Kid jokes
When you're the only one bullying the weird kid and you're absent on the day he shoots up the school. ̄\_(ツ)_/ ̄
What did they do with Michael Jackson when he died?
They melted him down and turned him into Lego, so kids could play with him for once.
So, there was a kid named Bobby, and he was writing notes. He asked his mother, who was on a phone call, "what is one plus one?" She said, "I HATE YOU." Then he asked his brother what is 2 + 2, who was watching a Batman movie, said, "NU NU NU NU NU NU NU NU NU NU BATMAN!" Then he asked his dad what is 4 plus 4, who was playing football, said, "85 SMACK EM DOWN!" Then he asked his sister 8+8, (she was playing with barbies), and she said, "My buns are burning." Then he went to school and told her teacher the first note he wrote down. The teacher sent him to the principal’s office. The principal yelled, "WHO DO YOU THINK YOU ARE?!" Bobby said, "NU NU NU NU NU NU NU NU NU NU BATMAN!" The principal yelled, "HOW MANY SPANKINGS DO YOU WANT?!" Then he said, "85 SMACK EM DOWN!" Then he walked away from the principal’s office and said, "my buns are burning."

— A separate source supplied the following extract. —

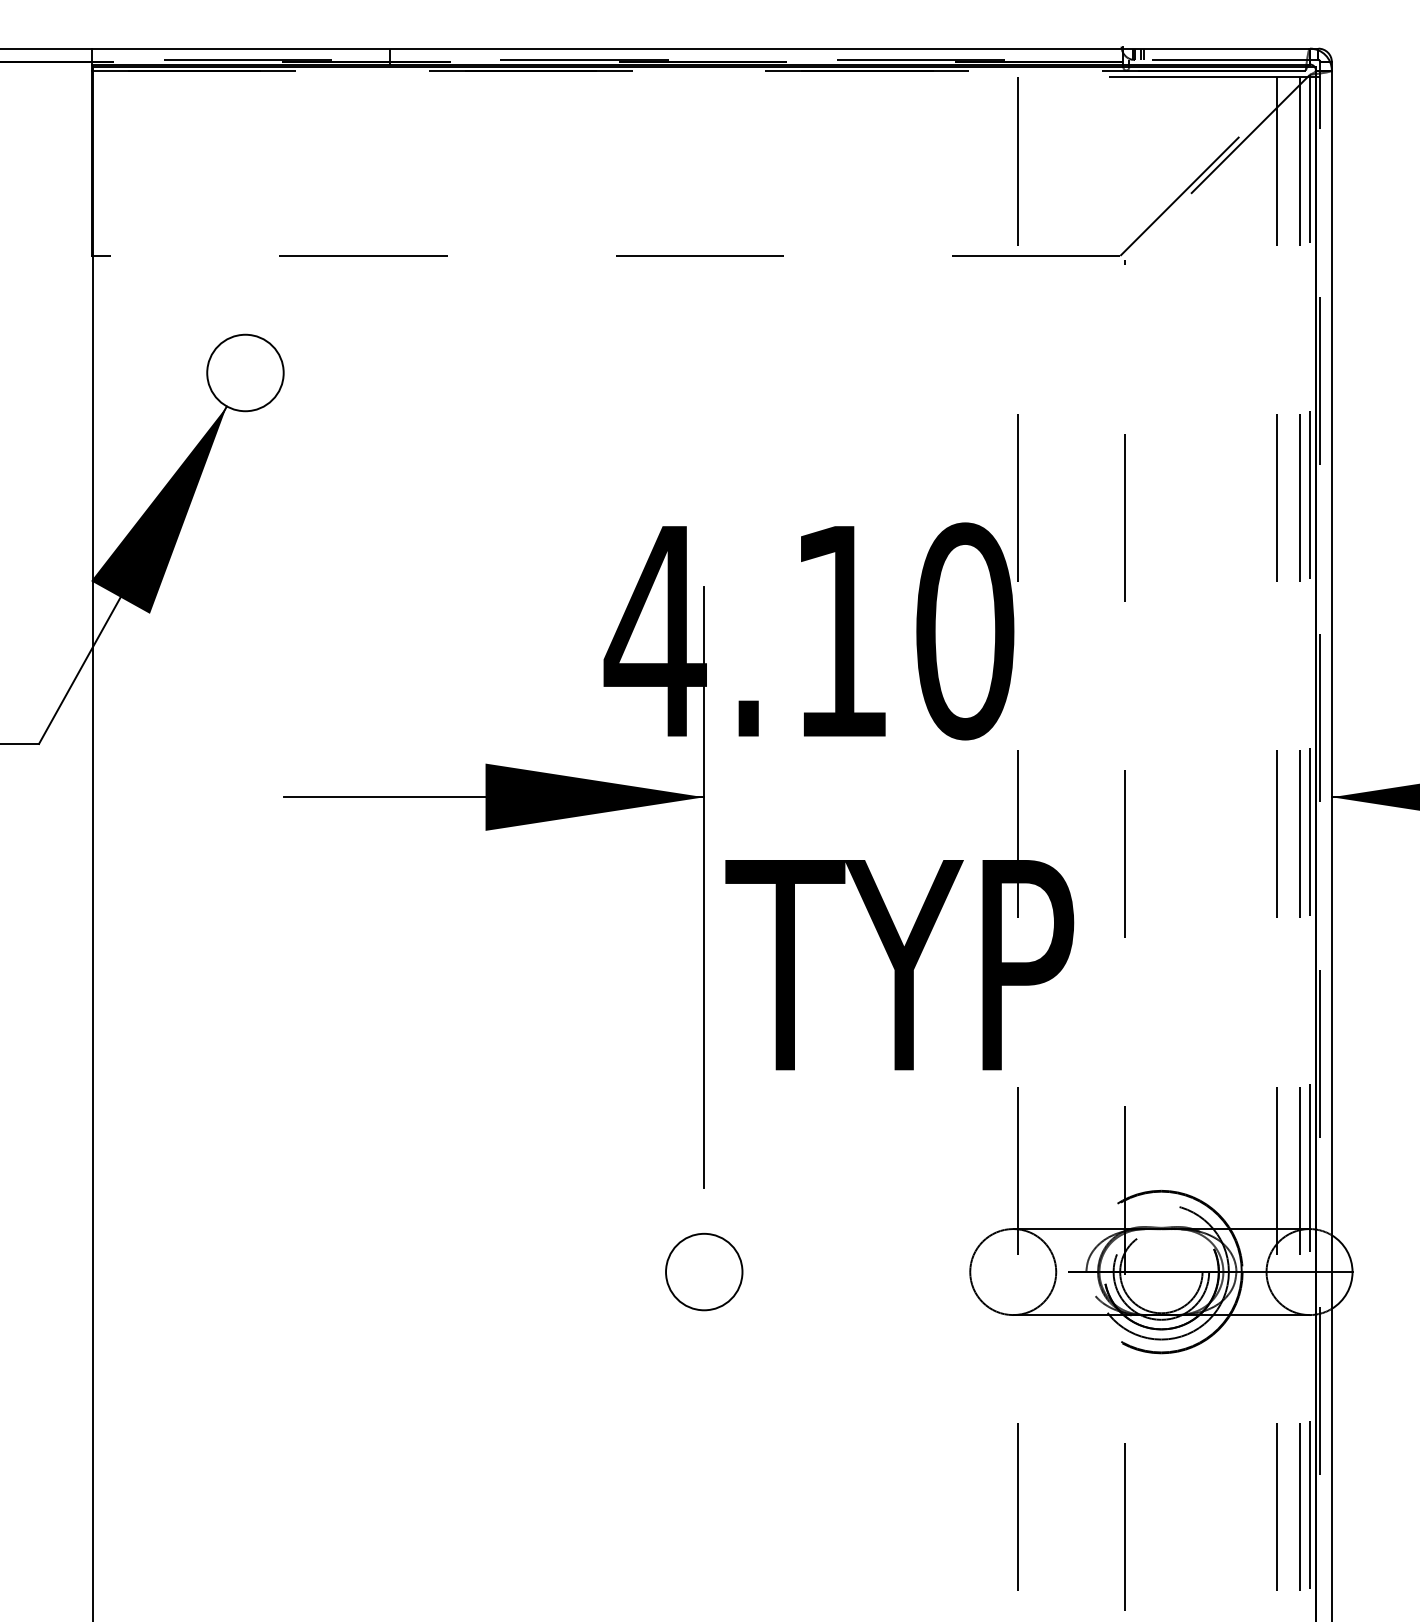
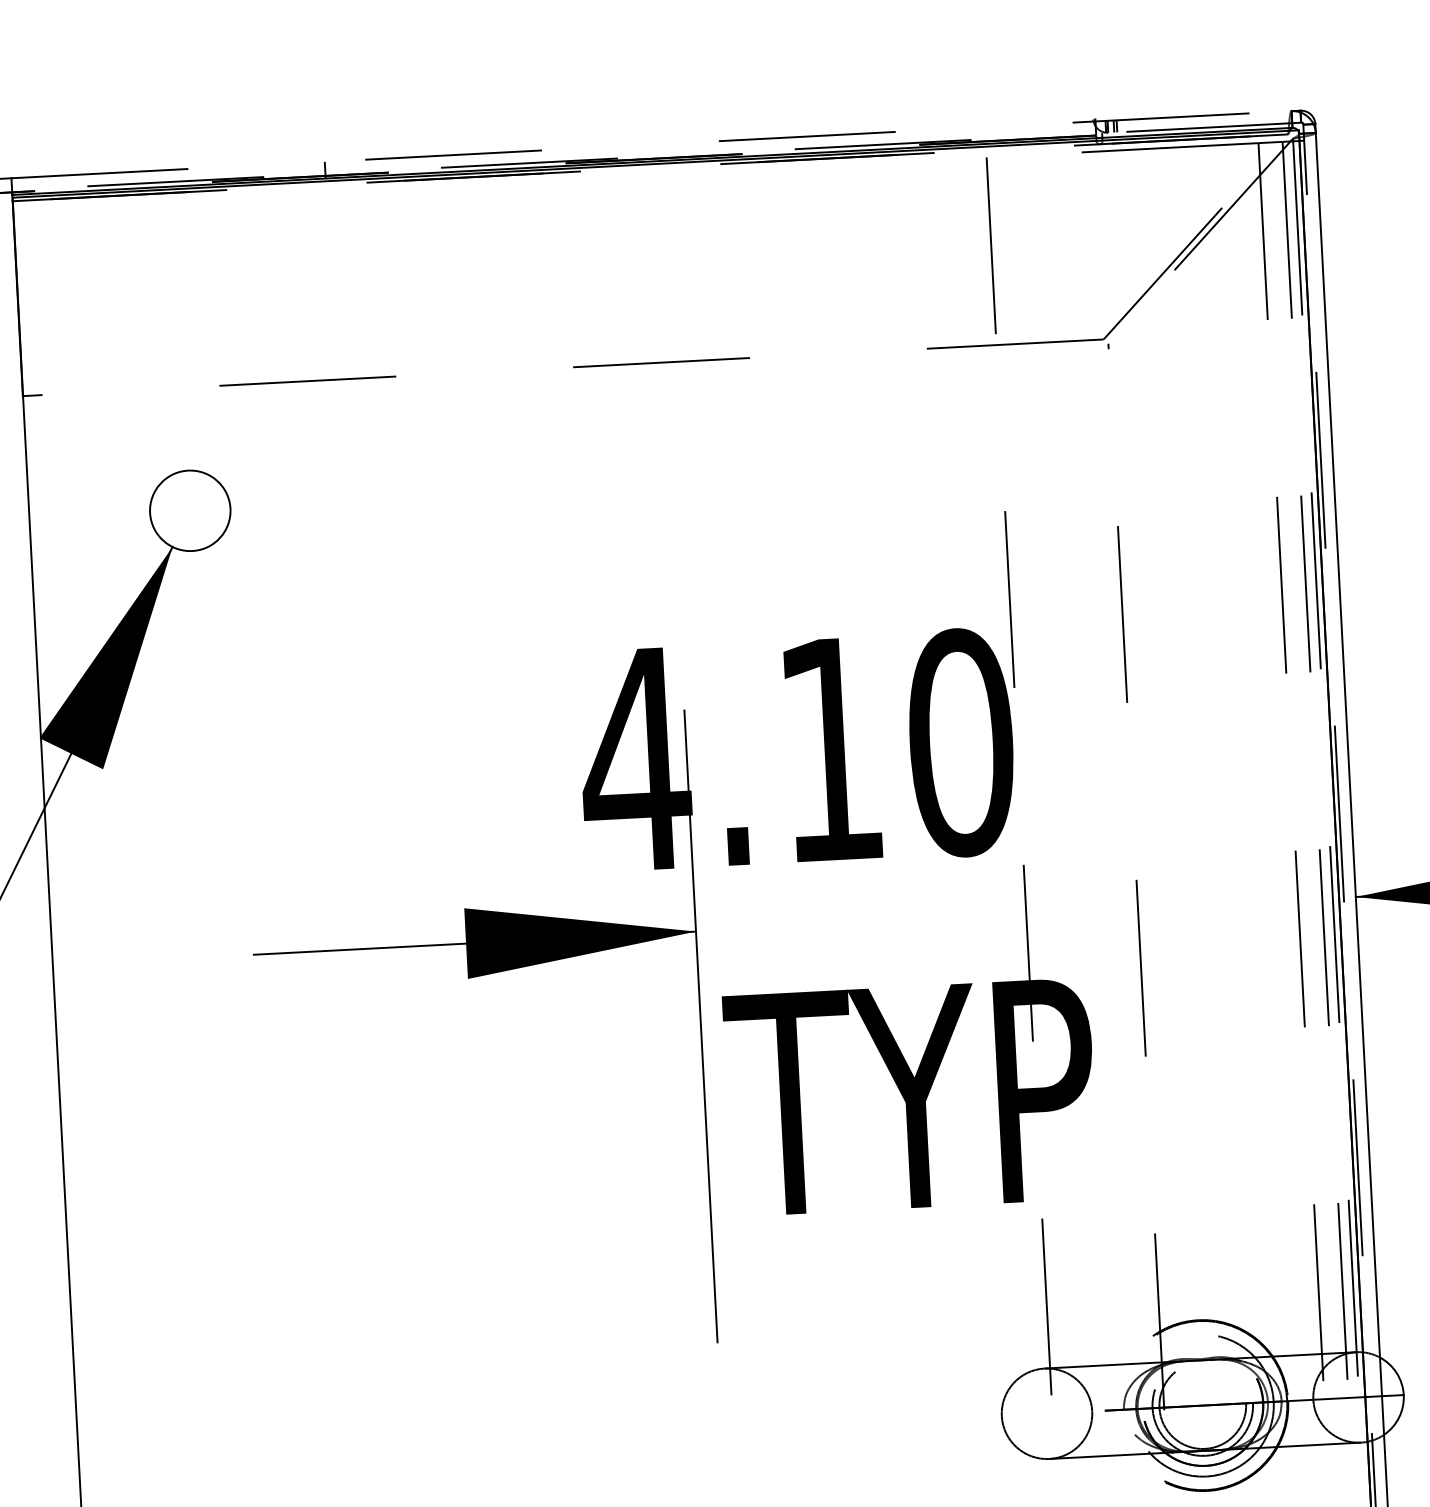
line: (701, 48) -> (651, 144), solid -> dashed
circle: (704, 1271) -> (722, 1430), removed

The gay kid tried to shoot up the school, but his shots would not go straight.
Kid. What is an orphan's favorite breakfast?
Teacher. What?
Kid. Fruity pebbles with water.
Teacher. Why water?
Kid. Cause his dad never came back with the milk.
What do you do when you see a kid alone? You beat them up and say, "It was self-defense!"
People keep telling me they hope Kenny never has kids.
I don't think that's a worry. His mom is much too old to get pregnant.
Where do Down syndrome kids go shopping downtown?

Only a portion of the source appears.